3 Results and Discussion
3.1 As-Cast Microstructures
The representative microstructure of the as-cast alloy with a high-angle grain boundary (HAGB) of 45 deg is shown in Figure 2. Figure 2(a) presents a typical cross-sectional optical image, in which the black dashed line indicates the location of the GB of bicrystal. The matrix is mainly composed of irregular γ′ phase and narrow γ channel. The primary carbides and (γ + γ′) eutectics, which usually form during casting, are found in interdendritic regions (Figure 2(b)). Some of these carbides are associated with eutectic edges, and some exist alone.
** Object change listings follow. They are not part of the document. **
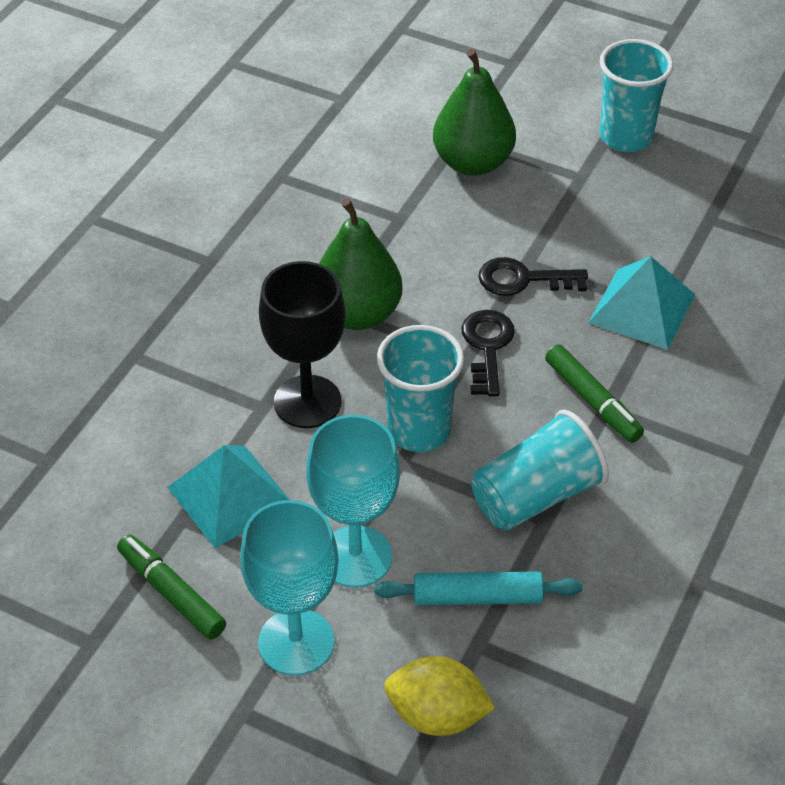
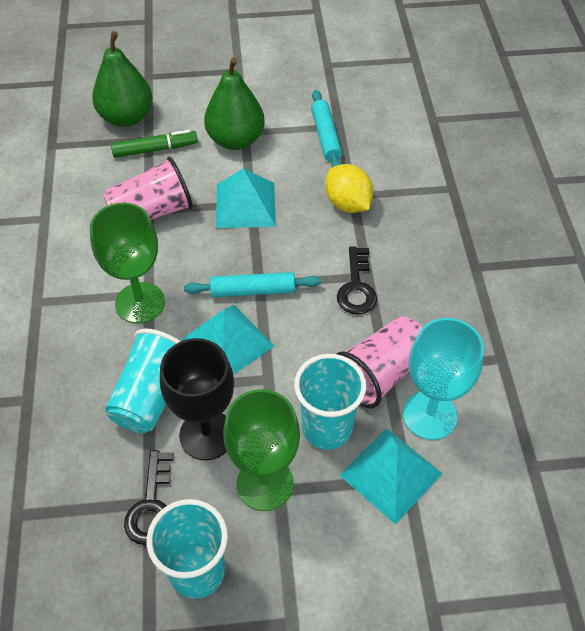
green goblet: 0 -> 2
green marker: 2 -> 1
pink cup: 0 -> 2
turquoise goblet: 2 -> 1
turquoise pyramid: 2 -> 3
turquoise rolling pin: 1 -> 2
The EDX analyses confirm that the carbides (rich in Ta and Hf elements) are of MC type. In addition, it is difficult to distinguish the exact position of the LAGB because of the similarity of the two sides of the bicrystal.
Microstructures of as-cast sample with 45 deg GB: (a) optical of GB region and (b) SEM image of GB region
3.2 Microstructures after Standard Heat Treatment
Figure 3 shows the SEM micrographs of the microstructure around GB regions after standard heat treatment. After this process, the microstructure of the matrix consists of cuboidal γ′ phase and thin γ phase channels. The (γ + γ′) eutectics in the interdendritic regions are almost dissolved, and the volume fraction of residual (γ + γ′) eutectic is less than 0.5 pct.
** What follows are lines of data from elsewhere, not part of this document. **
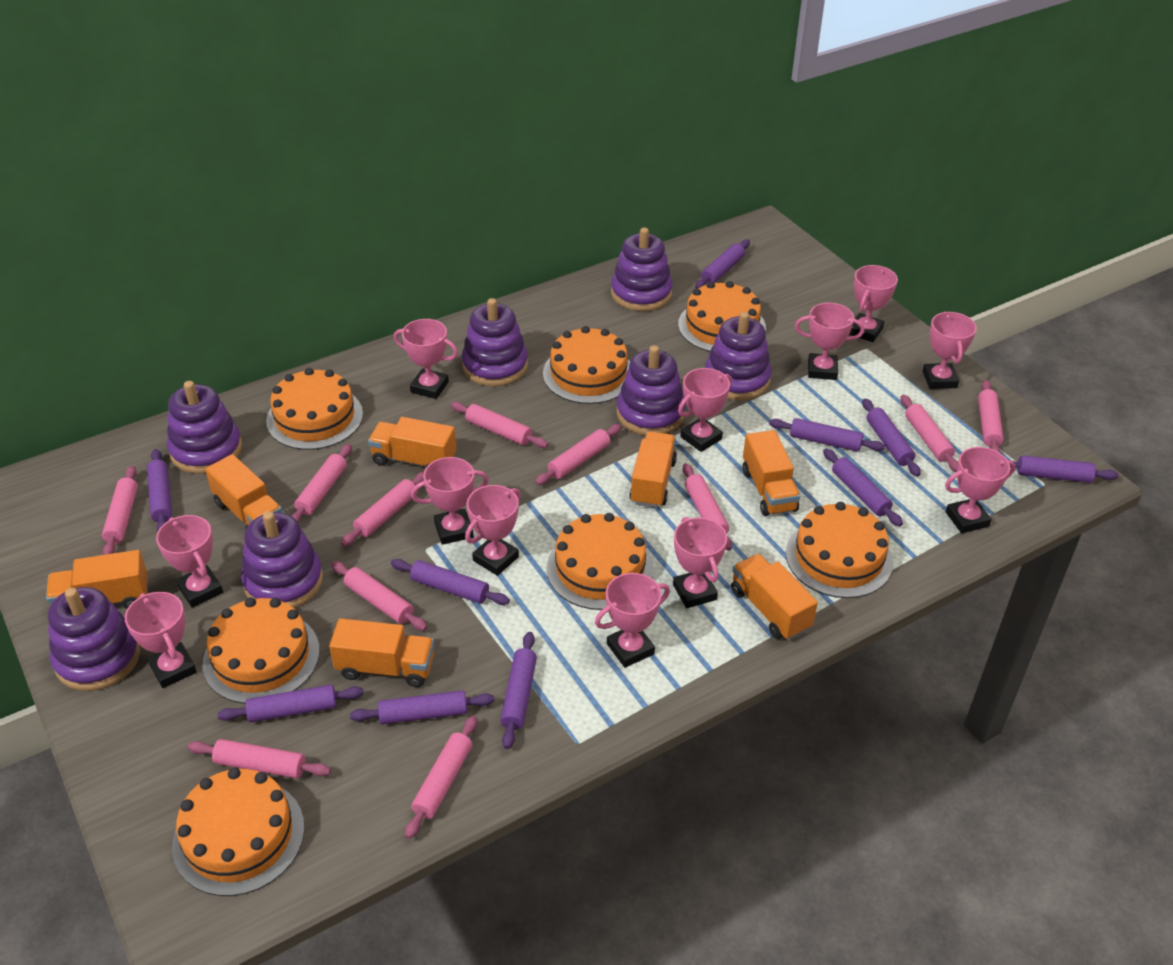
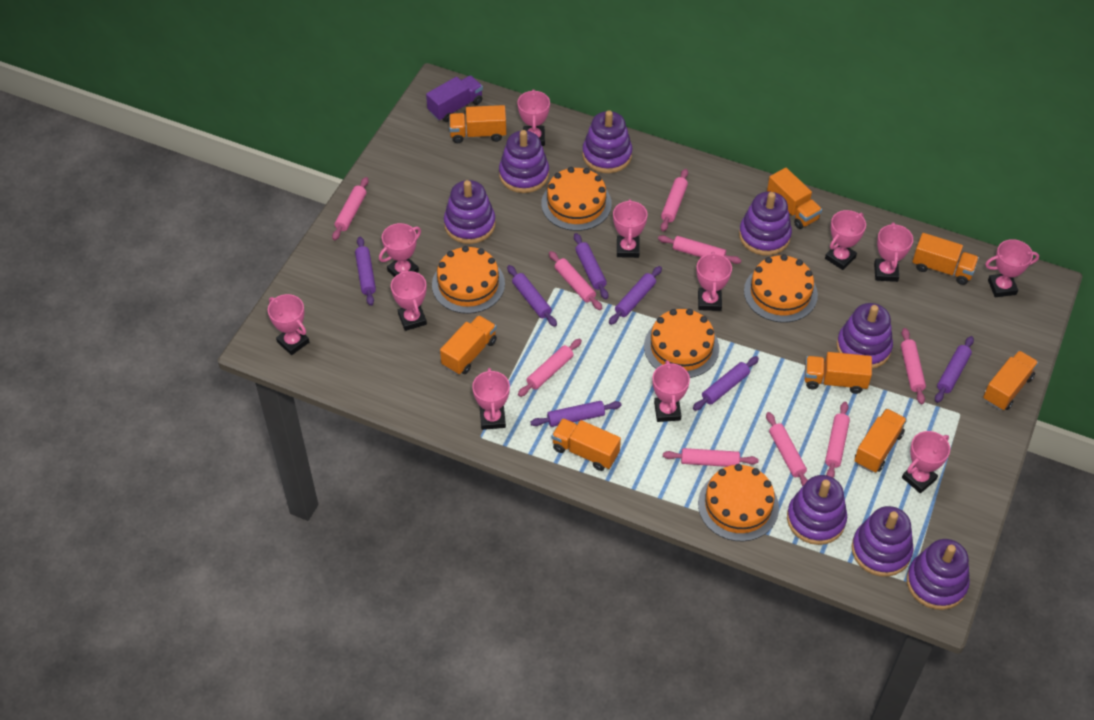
orange cake: 7 -> 5
orange truck: 7 -> 8
pink rolling pin: 11 -> 9
purple rolling pin: 10 -> 7
purple stacking toy: 7 -> 8
purple truck: 0 -> 1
SEM images of GB microstructures in bicrystals with (a) 5 deg, (b) 25 deg, and (c) 45 deg. (d) Backscatter electron images of 45 deg GB. The [001] direction of these samples is perpendicular to the paper surface
The effect of the GBA on the microstructure can be observed in Figure 3. As shown in Figure 3(a), bicrystals with an LAGB of 5 deg integrate well through the tightly aligned γ′ phase. However, some abnormally coarsened γ′ phases begin to appear along the 25 deg GB (Figure 3(b)). The difference in microstructures at 45 deg GB is more obvious. In Figure 3(c), coarse γ′ phases (indicated by the red arrow) at GBs become much more prominent and the γ′ phase adjacent to the GB shows some extent of coalescence; thus, the γ phase was eliminated from the GB. The average width of the γ′ layer at GBs is remarkably increased to 2 μm, which gives more space and the elemental condition for the precipitation.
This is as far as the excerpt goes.